O tema orientador das comemorações da 6ª Semana Nacional de Museus em todo o Brasil, comemorado no período de 12 a 18 de maio – “Museus como agentes de mudança social e desenvolvimento” –, foi escolhido pelo Departamento de Museus e Centros Culturais (DEMU) do Iphan, pela sua importância e atualidade, sendo adotado também por todos países da Ibero-América, que declararam 2008 o ano Ibero-Americano dos Museus.
O conteúdo desse tema, complexo e abrangente, pretende dialogar com diversos setores do conhecimento e da sociedade, no sentido de refletir e construir políticas de inclusão cultural e cidadã. O tema é bem-vindo porque nos faz refletir sobre a função pedagógica e cultural do museu dentro no contexto das sociedades atuais.
Antes de aprofundar algumas considerações, deixo claro que essas reflexões têm caráter dedutivo, refere-se a princípios e orientações gerais e não visam nenhuma instituição, seja no âmbito municipal, estadual ou federal.
Em artigo datado de 1975, o Prof. Paulo Duarte, considerando as possibilidades culturais das intuições museológicas, com audácia e erudição, aponta algumas maneiras equivocadas de encarar os espaços dos museus: “(...) jamais devem ser vistos como casas de objetos antigos ou descartados; objetos não mais utilitários encontrariam nos museus um local adequado à sua desfuncionalidade. Nesse sentido os museus seriam considerados como depósitos de coisas descartáveis; ao contrário, o museu deve ser considerado um espaço para a construção do conhecimento”.
Esse conhecimento deve ser socializado de diferentes maneiras: exposições de longa duração ou temporárias, cursos, semanas de estudos e divulgação. Assim o museu se torna adequado, onde pessoas especializadas e não especializadas encontram fôlego para o aprofundamento constante e sistemático do conhecimento. Toda a socialização do conhecimento necessita de um plano diretor curatorial, isto é, a divulgação deve ser tratada de forma especializada, com tema central e vários subtemas; além de encontrar maneiras pedagógicas para organizar as exposições.

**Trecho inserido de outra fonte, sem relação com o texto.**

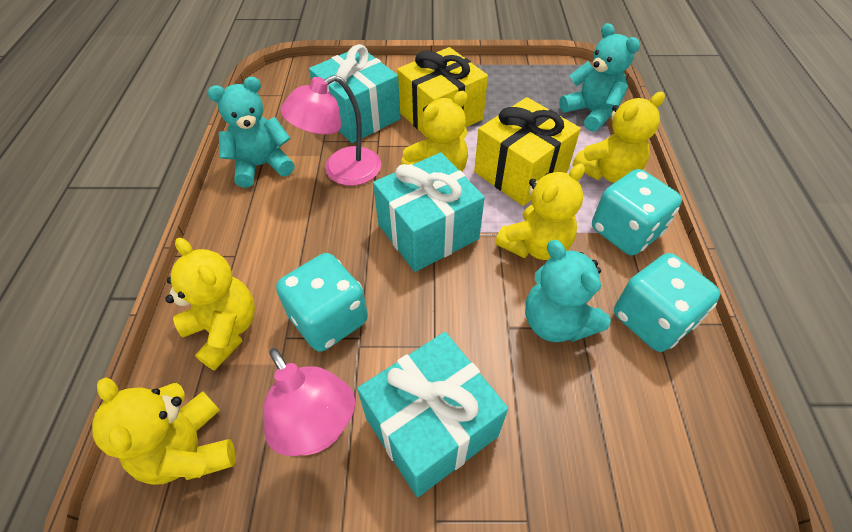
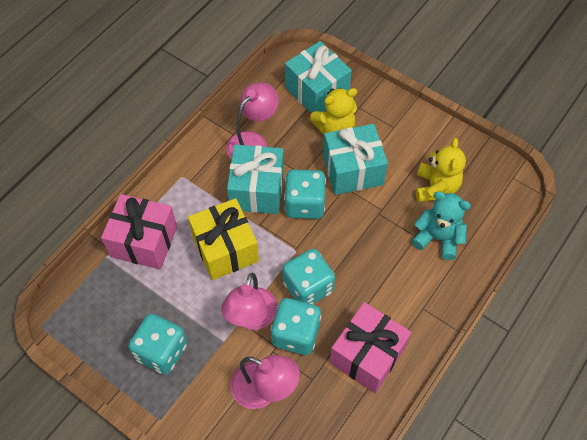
pink gift: 0 -> 2
pink lamp: 2 -> 3
turquoise dice: 3 -> 4
turquoise teddy bear: 3 -> 1
yellow gift: 2 -> 1
yellow teddy bear: 5 -> 2

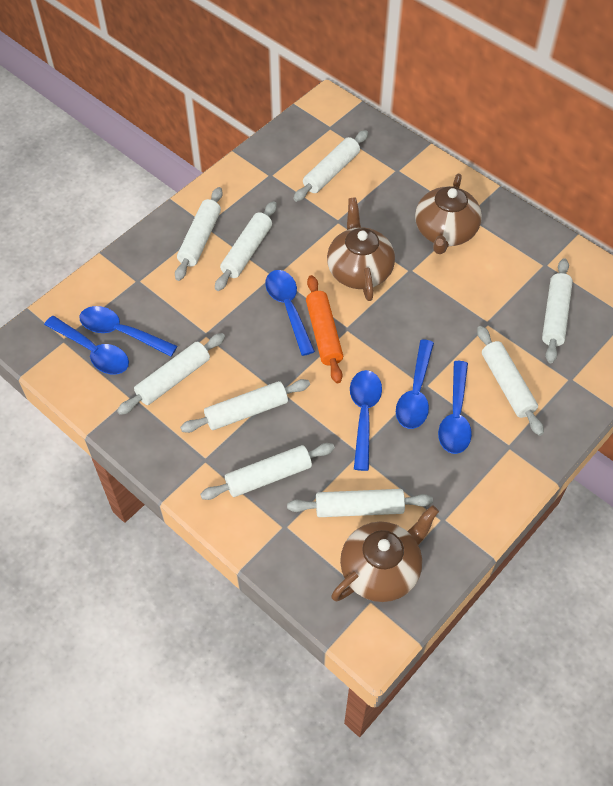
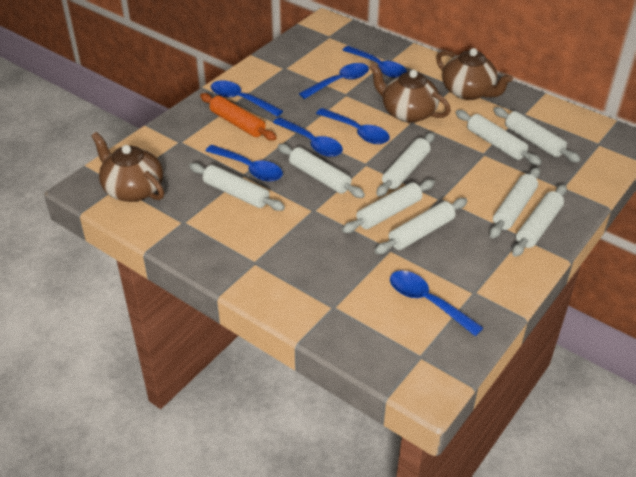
blue spoon: 6 -> 7

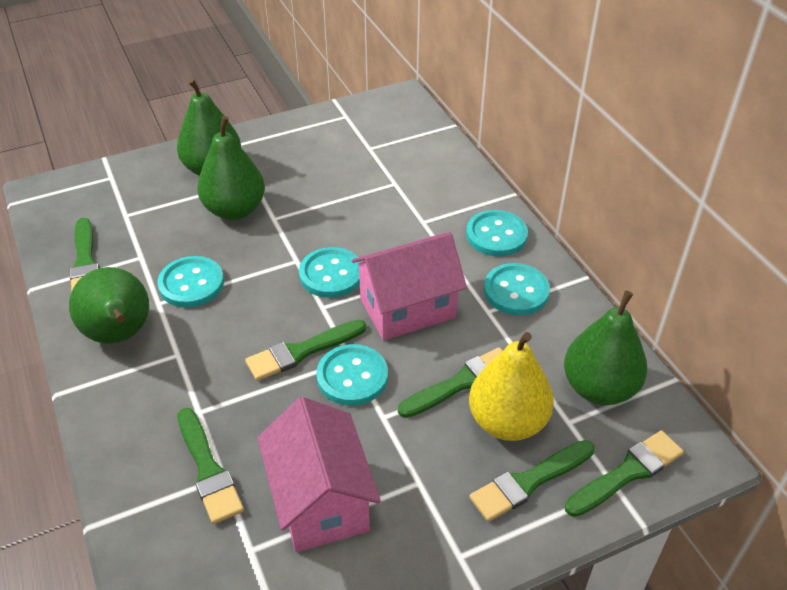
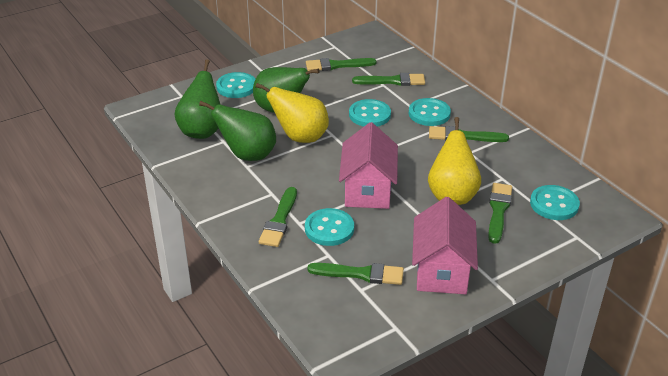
green pear: 4 -> 3
yellow pear: 1 -> 2

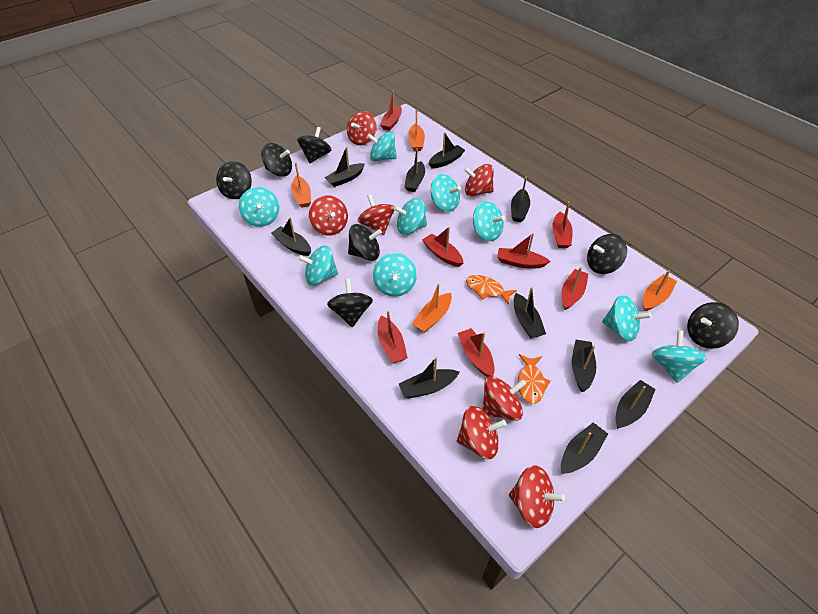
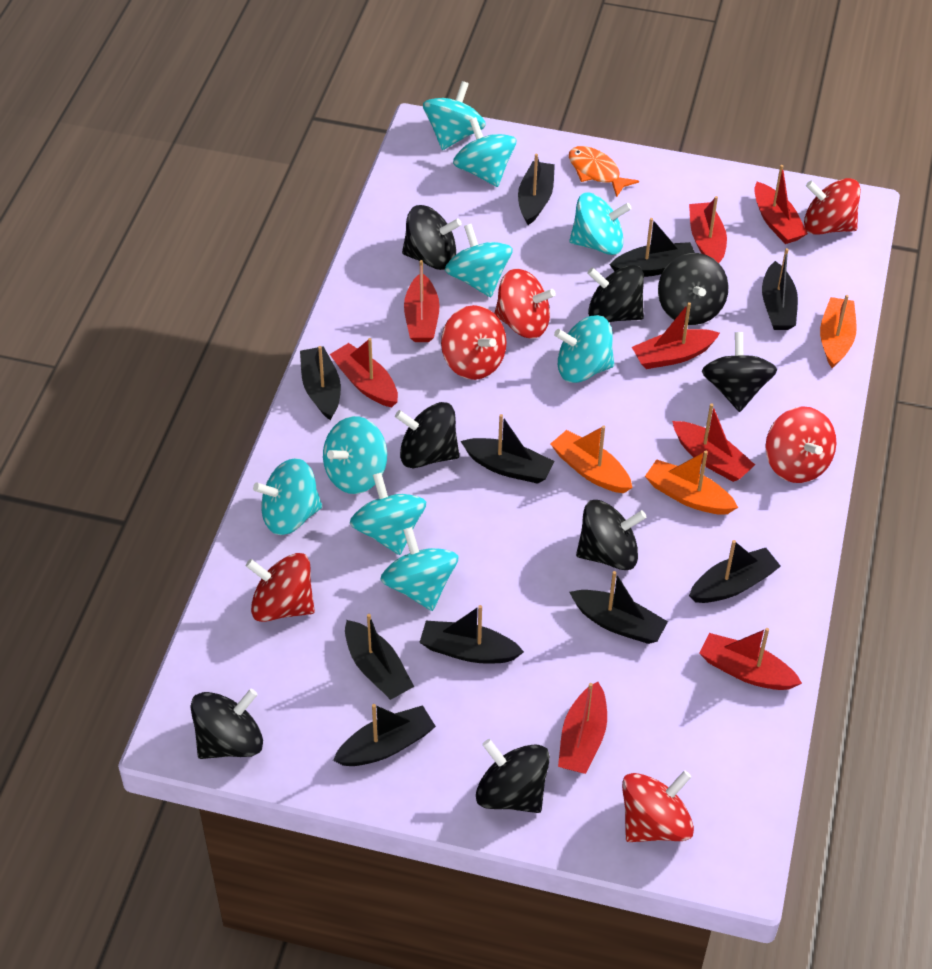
black spinning top: 7 -> 8
orange boat: 4 -> 3
orange fish: 2 -> 1
red boat: 7 -> 8
red spinning top: 7 -> 6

Se aos museus cabe contribuir como produtores de conhecimento em diálogo com a sociedade, então, podemos novamente citar o Prof. Paulo Duarte: “Os museus devem ser organismos vivos, devem estar em constantes mudanças e transformações, para dialogar com profundidade com a sociedade que está também em constante transformação”.
É dentro dessas perspectivas – de reciclagem, transformação, pesquisa, socialização adequada do conhecimento produzido, a partir de suas coleções –, que um museu desempenha sua função de inclusão cultural e construção de cidadania e assim pode ser um agente efetivo para mudança sóciocultural.